On Mi, 27.07.22 16:50, Chris Murphy (lists(a)colorremedies.com) wrote:
> I prefer no shim in my computers. I'm using systemd-boot
signed by my
> own CA.
That is not a generic solution we can ship in Fedora. Since each
distro ships their own shim, they'd each have to ship their own
signed fsfs in order to read the shared a non-FAT $BOOT. It's too
high a barrier to adoption.
Something we could add relatively easily to sd-boot is that it could
look for drivers to load in one of its own PE sections (let's say a
new section ".drivers").
Then Fedora could do something like this:
1. build ext4 efifs as UEFI PE binary (→ ext2_x64.efi)
2. build systemd-boot as UEFI PE binary (→ systemd-bootx64.efi)

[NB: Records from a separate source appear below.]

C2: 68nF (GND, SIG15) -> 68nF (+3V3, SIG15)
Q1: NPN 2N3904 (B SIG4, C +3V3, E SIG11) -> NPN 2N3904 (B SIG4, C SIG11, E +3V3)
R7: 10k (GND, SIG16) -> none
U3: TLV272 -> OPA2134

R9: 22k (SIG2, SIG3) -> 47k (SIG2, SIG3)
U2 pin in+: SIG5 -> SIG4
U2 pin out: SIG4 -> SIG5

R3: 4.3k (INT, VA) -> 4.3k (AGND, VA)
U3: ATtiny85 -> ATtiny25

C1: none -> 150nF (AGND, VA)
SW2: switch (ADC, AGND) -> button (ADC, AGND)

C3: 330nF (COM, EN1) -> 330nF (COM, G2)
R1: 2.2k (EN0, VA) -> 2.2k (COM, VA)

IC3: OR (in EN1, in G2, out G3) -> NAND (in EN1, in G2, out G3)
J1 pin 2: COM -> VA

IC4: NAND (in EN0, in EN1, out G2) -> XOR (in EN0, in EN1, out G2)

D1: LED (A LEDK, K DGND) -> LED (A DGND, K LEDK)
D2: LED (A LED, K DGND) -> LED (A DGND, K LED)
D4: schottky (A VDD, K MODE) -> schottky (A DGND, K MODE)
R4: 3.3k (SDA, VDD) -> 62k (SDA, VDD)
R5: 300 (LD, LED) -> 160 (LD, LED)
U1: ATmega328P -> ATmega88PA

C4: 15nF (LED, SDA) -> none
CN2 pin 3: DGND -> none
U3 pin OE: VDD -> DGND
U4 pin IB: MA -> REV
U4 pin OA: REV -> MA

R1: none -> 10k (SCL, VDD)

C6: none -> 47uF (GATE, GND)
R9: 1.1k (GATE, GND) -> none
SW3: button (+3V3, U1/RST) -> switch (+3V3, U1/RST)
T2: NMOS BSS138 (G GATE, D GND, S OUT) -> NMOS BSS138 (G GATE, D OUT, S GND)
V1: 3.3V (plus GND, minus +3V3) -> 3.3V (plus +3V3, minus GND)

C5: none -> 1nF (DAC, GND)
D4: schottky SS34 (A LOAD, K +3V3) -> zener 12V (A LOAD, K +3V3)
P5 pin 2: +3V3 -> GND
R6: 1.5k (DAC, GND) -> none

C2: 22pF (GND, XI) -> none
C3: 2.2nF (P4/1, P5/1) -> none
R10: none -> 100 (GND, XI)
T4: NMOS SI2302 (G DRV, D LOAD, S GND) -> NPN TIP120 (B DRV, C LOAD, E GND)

3. use "objcopy --add-section .drivers=ext2_x64.efi
systemd-bootx64.efi systemd-bootx64.withext4.efi" to embedd the ext4
driver inside systemd-boot
4. sign the resulting systemd-bootx64.withext4.efi via shim/…
5. profitt! now you have an sd-boot binary that can do ext4. yay.
6. ask relevant other distros to do the same. They are probably in a
very similar situation as fedora is, given they typically all use
Grub right now.
Lennart
--
Lennart Poettering, Berlin